Try to look through the comments to understand what it is doing. The only thing we’ve added here though is the loading of the datafile with pandas. We then we add in a search_justice function that will use the text to check rows for cosine similarity. The function will return all rows that have a higher or equal value of 0.81 similarity. We then use these in our prompt to OpenAI. How high or low this number should be is up to you. Choosing a lower number means that it may receive irrelevant information. Choosing a high one means you will need to be clearer when giving it directions.
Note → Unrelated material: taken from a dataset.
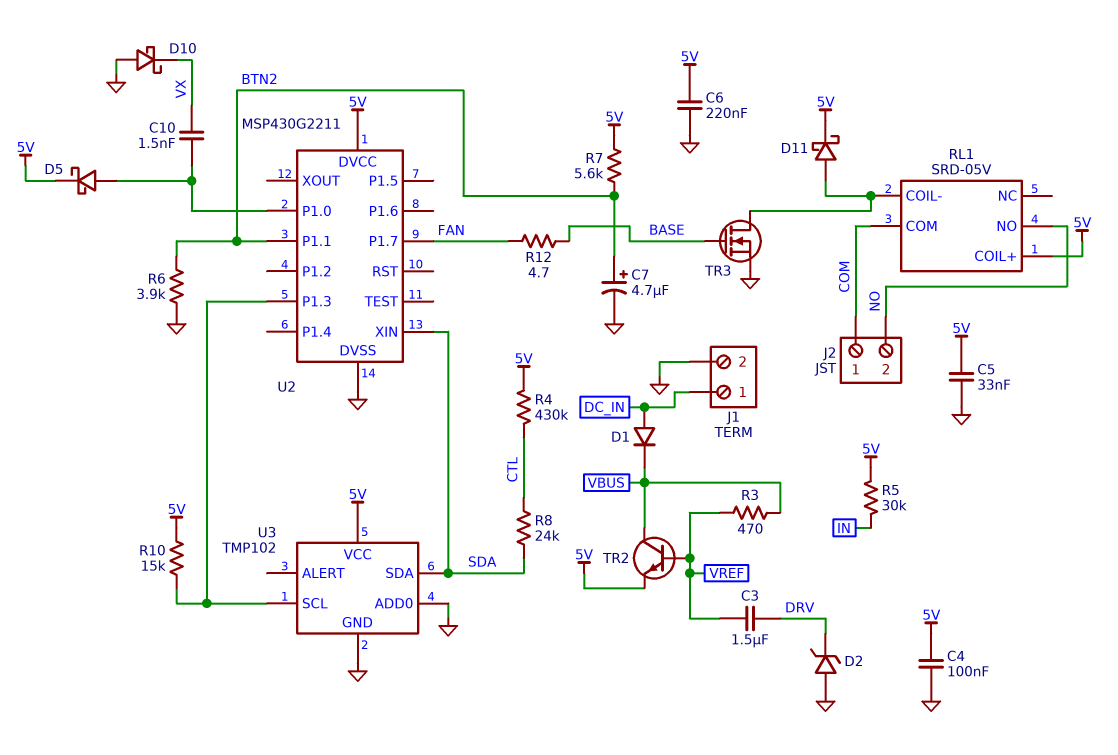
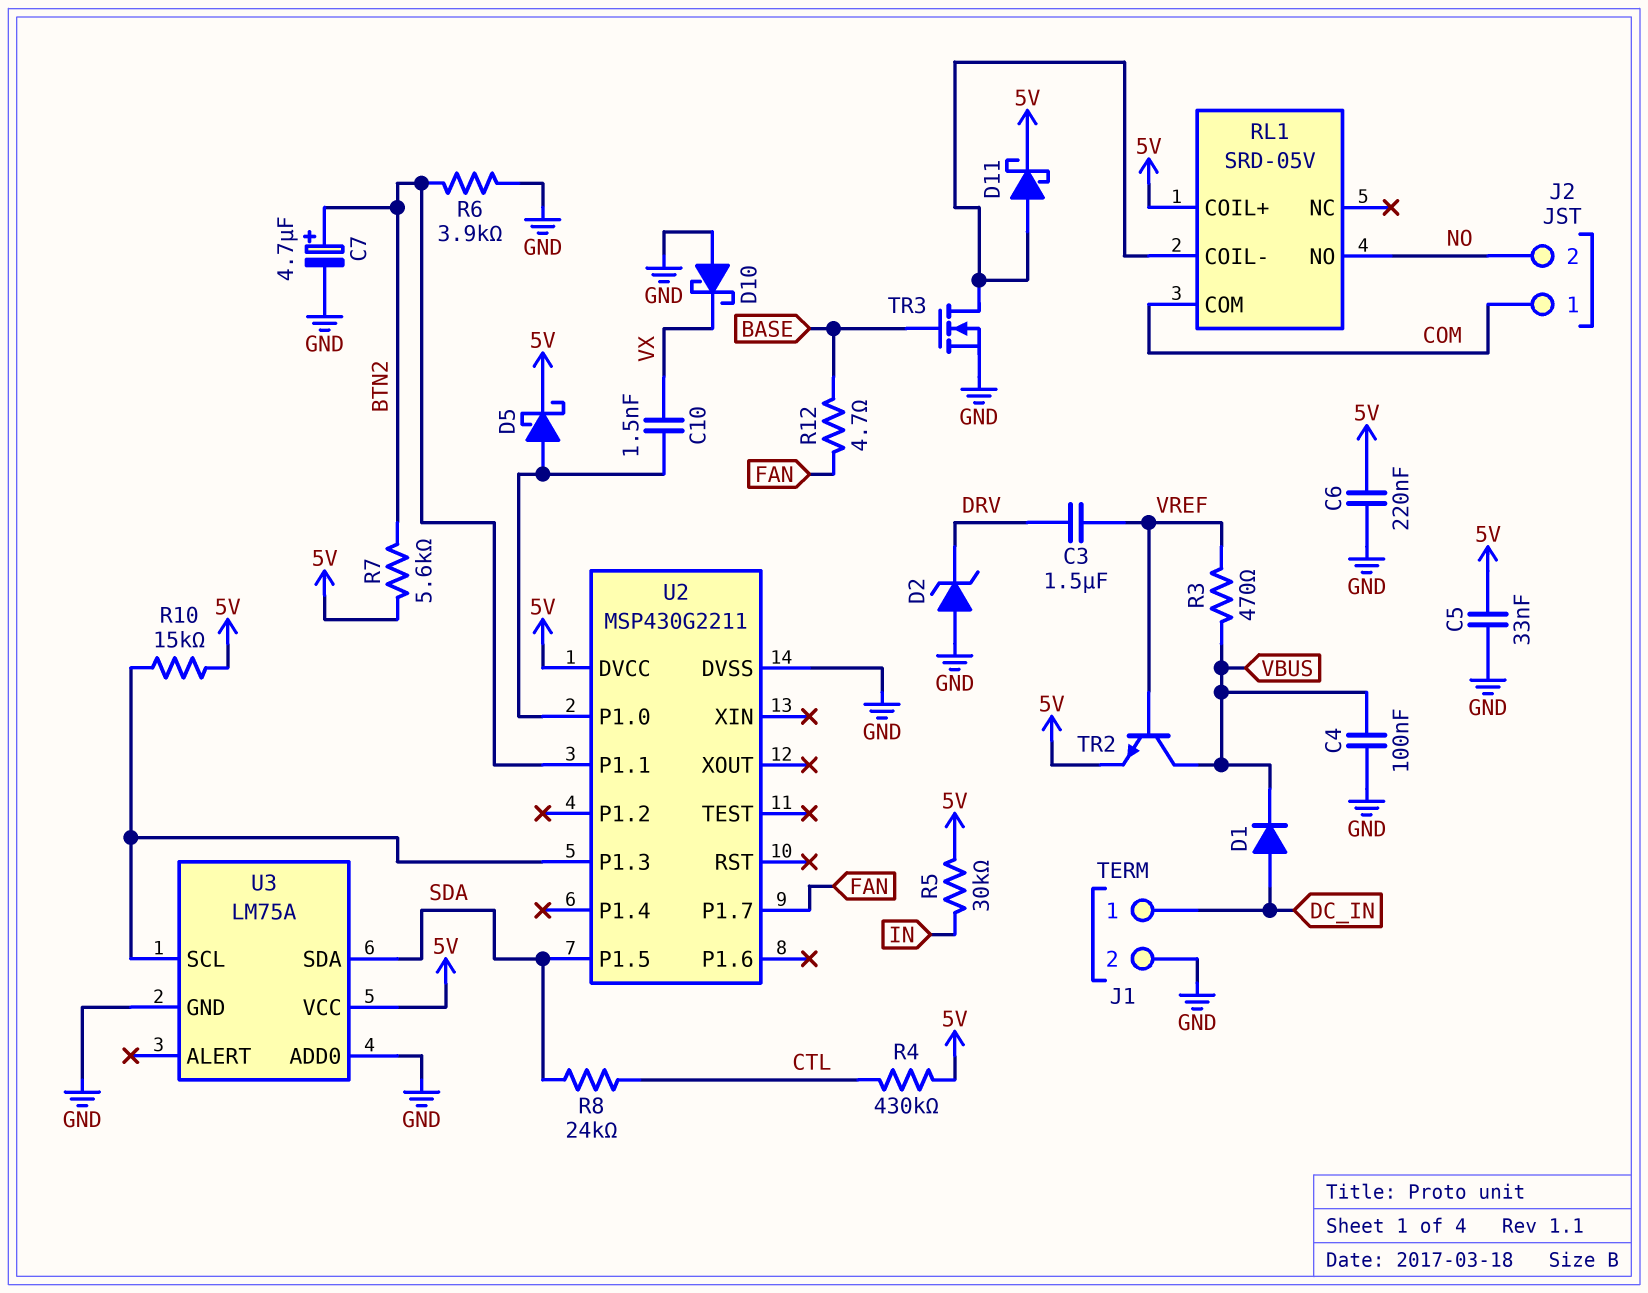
C4: 100nF (5V, GND) -> 100nF (GND, VBUS)
U2 pin P1.5: none -> SDA
U2 pin XIN: SDA -> none
U3: TMP102 -> LM75A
I found that 0.81 did well enough.

Remember, again, to change out your Bot’s ID in this file before you try it and make sure that the datafile’s path is correct. Also, make sure you have all your keys in your .env file.

Run your application.

python index.py

With the code we have above, the results will be something like below.

Look into your logs to understand how it is grabbing information from your dataset.

It may take some time to tweak the prompts until you get something you are happy with. Sometimes it feels like you’re speaking to a genie when telling AI what to do, you need to be very exact or you get something you didn’t expect.

As an end note, this could be very useful for any document you’d like to work with. Not sure if a SupremeCourt AI bot is all that useful considering GPT should already have much of this information on its own. However, trying this out with specific educational or technical documentation would be pretty neat.